The Nobel Prize statistics are dour reading for women, who've been awarded only one of every 20 prizes. And while the numbers are slowly improving, the December 10 prize ceremony was an all-male affair for the second straight year.
The Nobel Prizes for medicine, physics, chemistry, literature and economics are awarded in Sweden, and the one for peace in Norway - two pioneering countries in the area of women's rights who proudly boast of their politics promoting gender equality.

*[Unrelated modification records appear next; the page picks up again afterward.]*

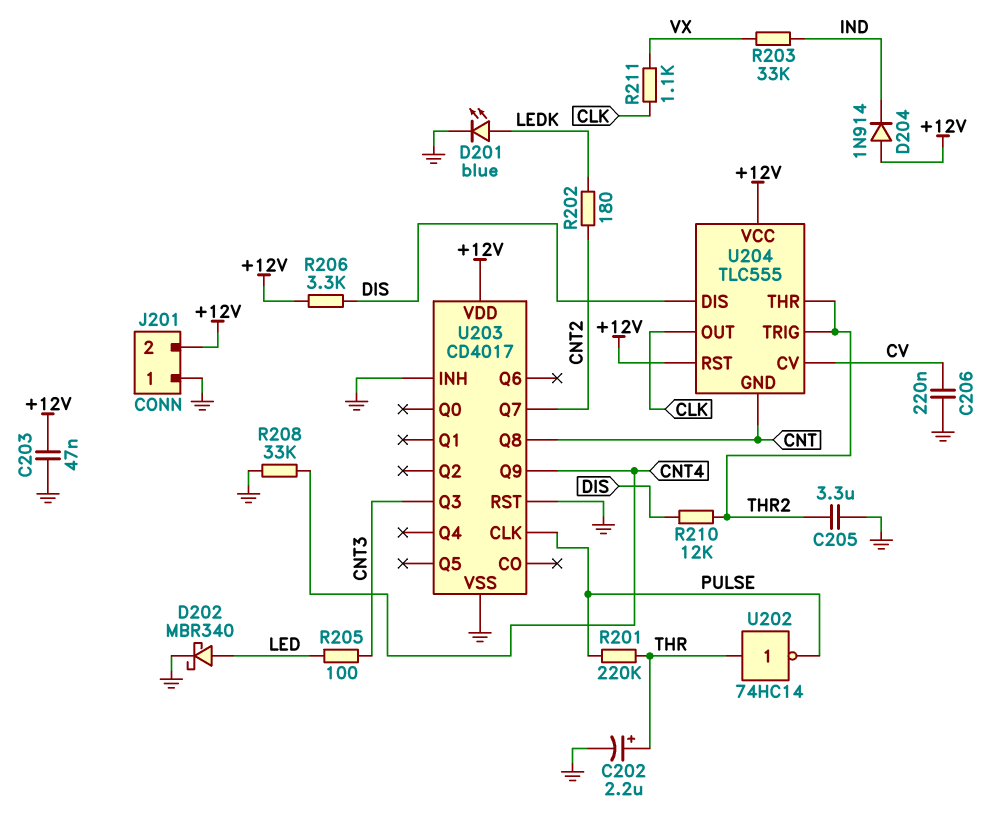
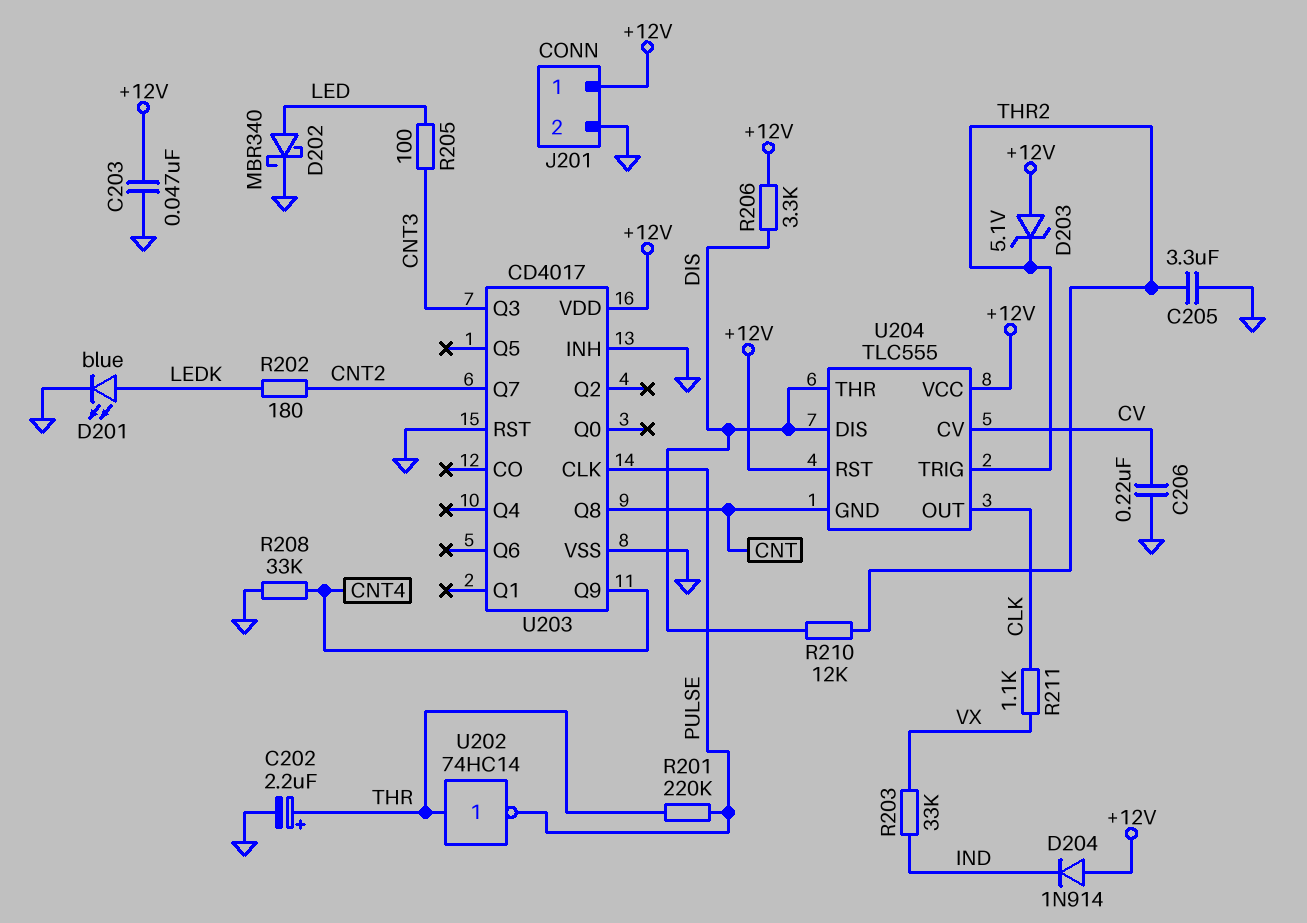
D203: none -> zener 5.1V (A +12V, K THR2)
J201 pin 1: GND -> +12V
J201 pin 2: +12V -> GND
U204 pin THR: THR2 -> DIS

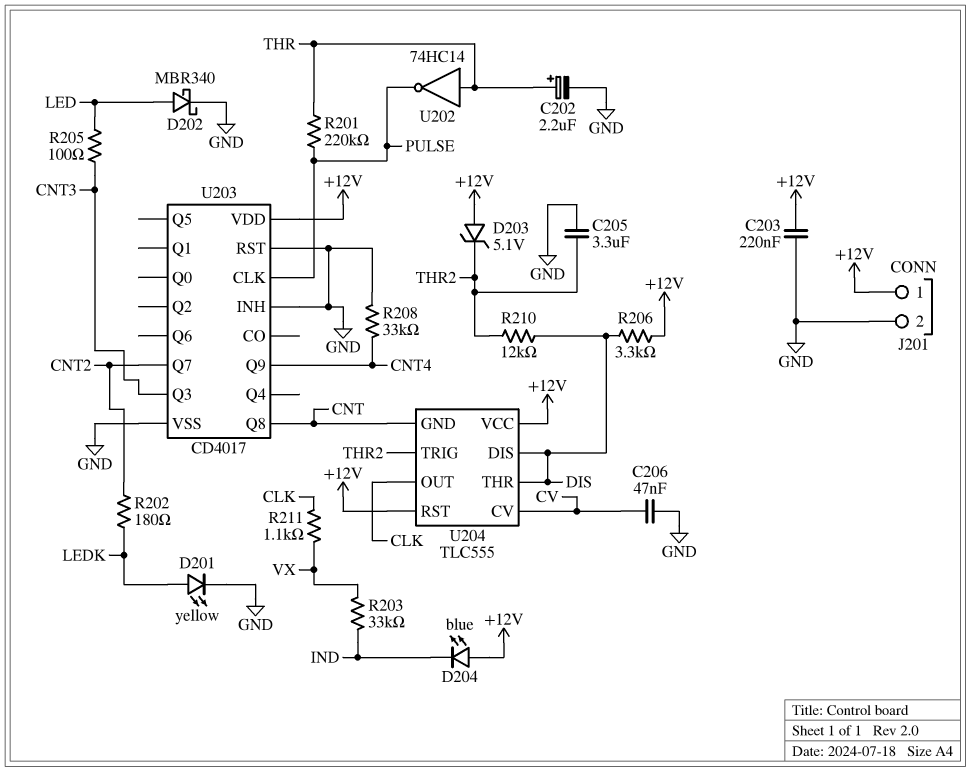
C203: 47nF (+12V, GND) -> 220nF (+12V, GND)
C206: 220nF (CV, GND) -> 47nF (CV, GND)
D201: LED blue (A LEDK, K GND) -> LED yellow (A LEDK, K GND)
D204: diode 1N914 (A +12V, K IND) -> LED blue (A +12V, K IND)

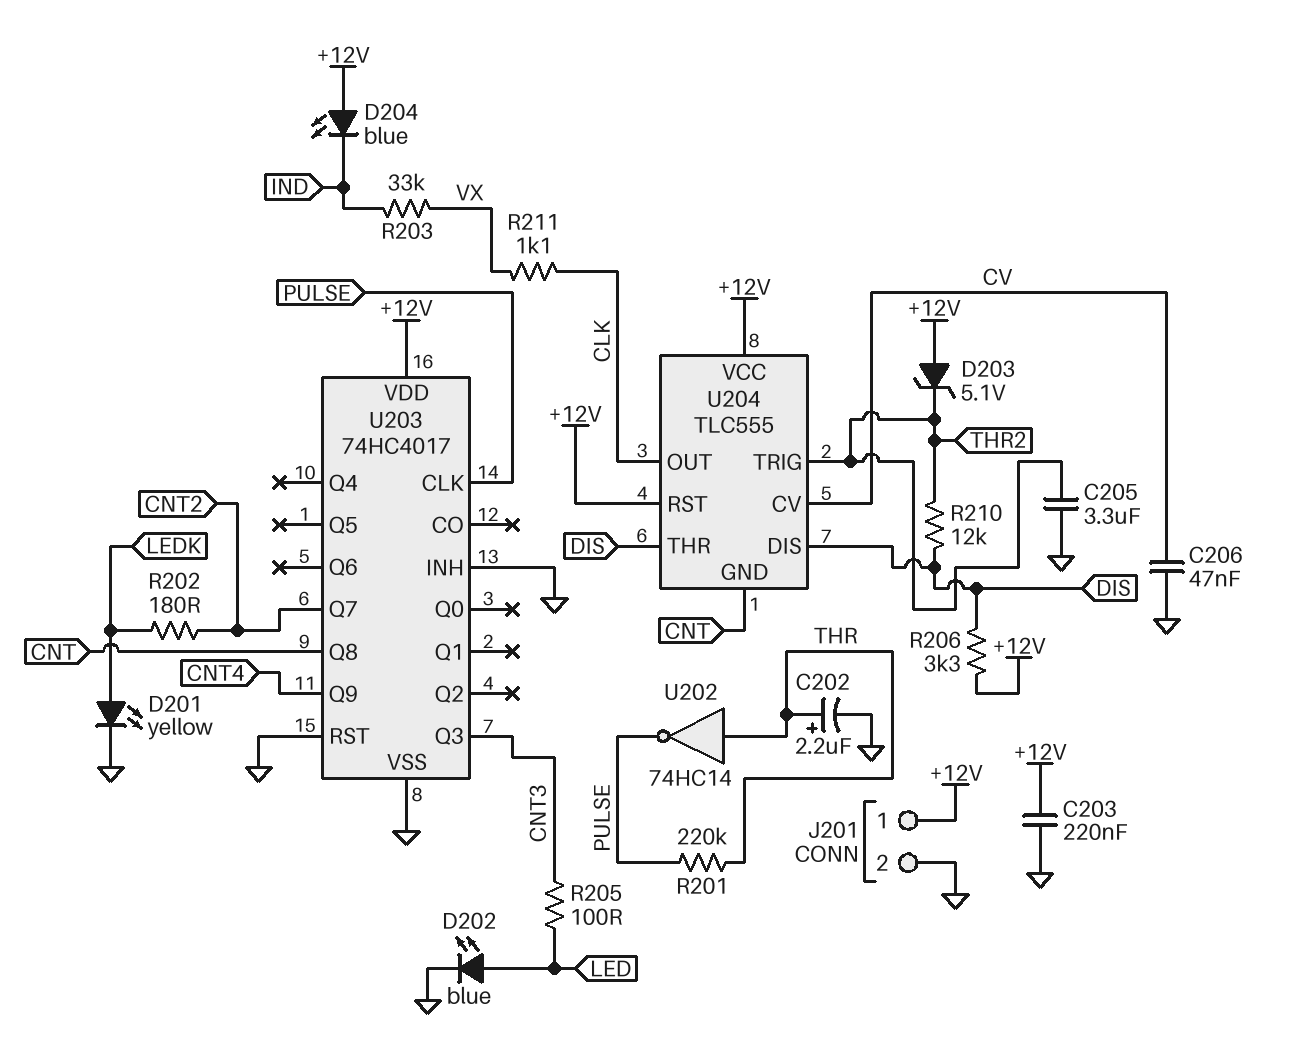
D202: schottky MBR340 (A LED, K GND) -> LED blue (A LED, K GND)
R208: 33k (CNT4, GND) -> none
U203: CD4017 -> 74HC4017

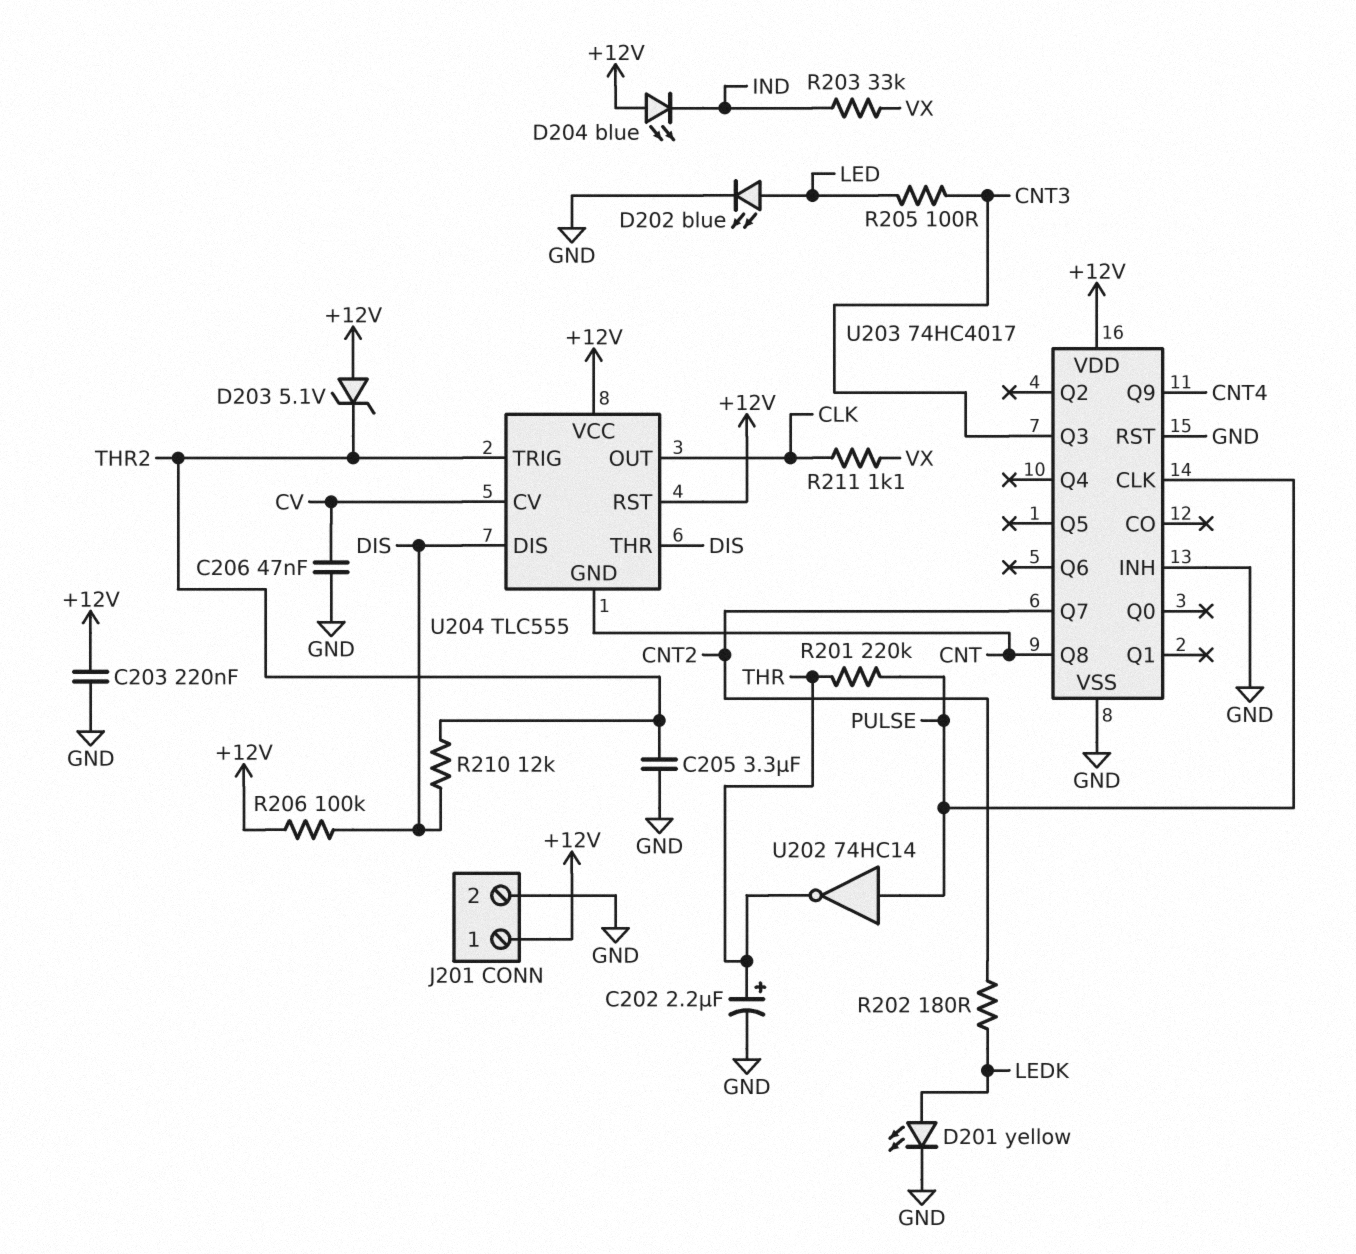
R206: 3.3k (+12V, DIS) -> 100k (+12V, DIS)
U202: NOT 74HC14 (in THR, out PULSE) -> NOT 74HC14 (in PULSE, out THR)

While the number of women Nobel laureates has risen in recent decades from just four between 1901, the first year of the prizes, and 1920 to 19 between 2001 and 2017 the 48 women crowned over the years represent just five percent of the 896 people honoured, excluding organisations. The statistics vary depending on the discipline: the economics prize has been by far the most unattainable for women. The literature prize remains largely a male domain, while peace does somewhat better. Of the five original Nobel Prizes created in the 1895 will of Swedish industrialist and philanthropist Alfred Nobel - the economics prize was established in 1968 to mark the tricentenary of the Swedish central bank - those for physics and chemistry are the most "misogynist", having gone to just two and four women, respectively.
Paradoxically, the only woman to have ever won two Nobel Prizes, Marie Curie, was honoured in these two disciplines in 1903 and 1911.
Locked out of labs
"We are disappointed, looking in a larger perspective, that there aren't more women who've been awarded," admits Goran Hansson, the permanent secretary of the Royal Swedish Academy of Sciences which selects the physics, chemistry and economics laureates.
He insists "there is not any substantial male chauvinism bias in the committees" that choose the winners, four of which (medicine, chemistry, peace and literature) are currently headed by women.
The reason women are so poorly represented in the science fields, he says, is because laboratory doors were closed to women for so long. Anne L'Huillier, a member of the Swedish Royal Academy of Sciences who sat on the Nobel physics committee in 2010, agrees, noting that of the few women who made it into the labs, even fewer made it to the top of their fields.
"It's totally obvious, especially for hard sciences, perhaps less so for life sciences," she says.
The list of winners of the medicine prize, awarded by the prestigious Karolinska Institute, is indeed a bit more encouraging: 12 women out of 214 laureates, or 5.6 percent. Meanwhile, the economics prize, as mentioned, ranks at the bottom. Just one woman has received the nod since the prize was first awarded in 1969: Elinor Ostrom of the United States in 2009.
"You noticed, it is right, that we are all white men. We are also all old white men, and all of these projects have been going on for 30 years or longer," the 2017 Nobel economics laureate Richard Thaler said last Thursday in Stockholm.
'Women's place in society'
And what about literature? Fourteen writers of the second sex have received the nod, or 12.3 percent of literature laureates. Here however, the trend is improving at a brisker pace: 36 percent of those honoured since 2007 have been women.
"Things are going in the right direction. That is not to say that the statistics can't get better. They can and they will," the permanent secretary of the Swedish Academy that awards the literature prize, Sara Danius, wrote on her blog.
"At the same time, it is worth recalling that the Swedish Academy does not strive to obtain good statistics for the sake of good statistics. The only thing the Academy cares about is quality," wrote Danius.
She has recently been dragged into a scandal after #metoo revelations that the French husband of a Swedish Academy member has been accused of allegedly harassing, assaulting and raping a number of young women. The peace prize is meanwhile the most favourable to women: 16 women laureates out of 104 people awarded (15.4 percent). But that is still far from parity.
According to Olav Njolstad, the director of the Norwegian Nobel Institute, those numbers reflect "the place of women in society in the 20th century."
But, as with the other prizes, things are slowly improving. Six women have won the peace prize in the past 15 years.
In 2011, the Norwegian Nobel Committee honoured three women for their work on women's rights: Liberian President Ellen Johnson Sirleaf, her fellow Liberian Leymah Gbowee, and Tawakkol Karman of Yemen, a leading figure of the Arab Spring.
The trend reflects the feminisation of the committee that awards the prize.
"In the long run, it's of course important that we have gone from a committee dominated by men to a committee where we are about 50-50 (men/women)," Njolstad said.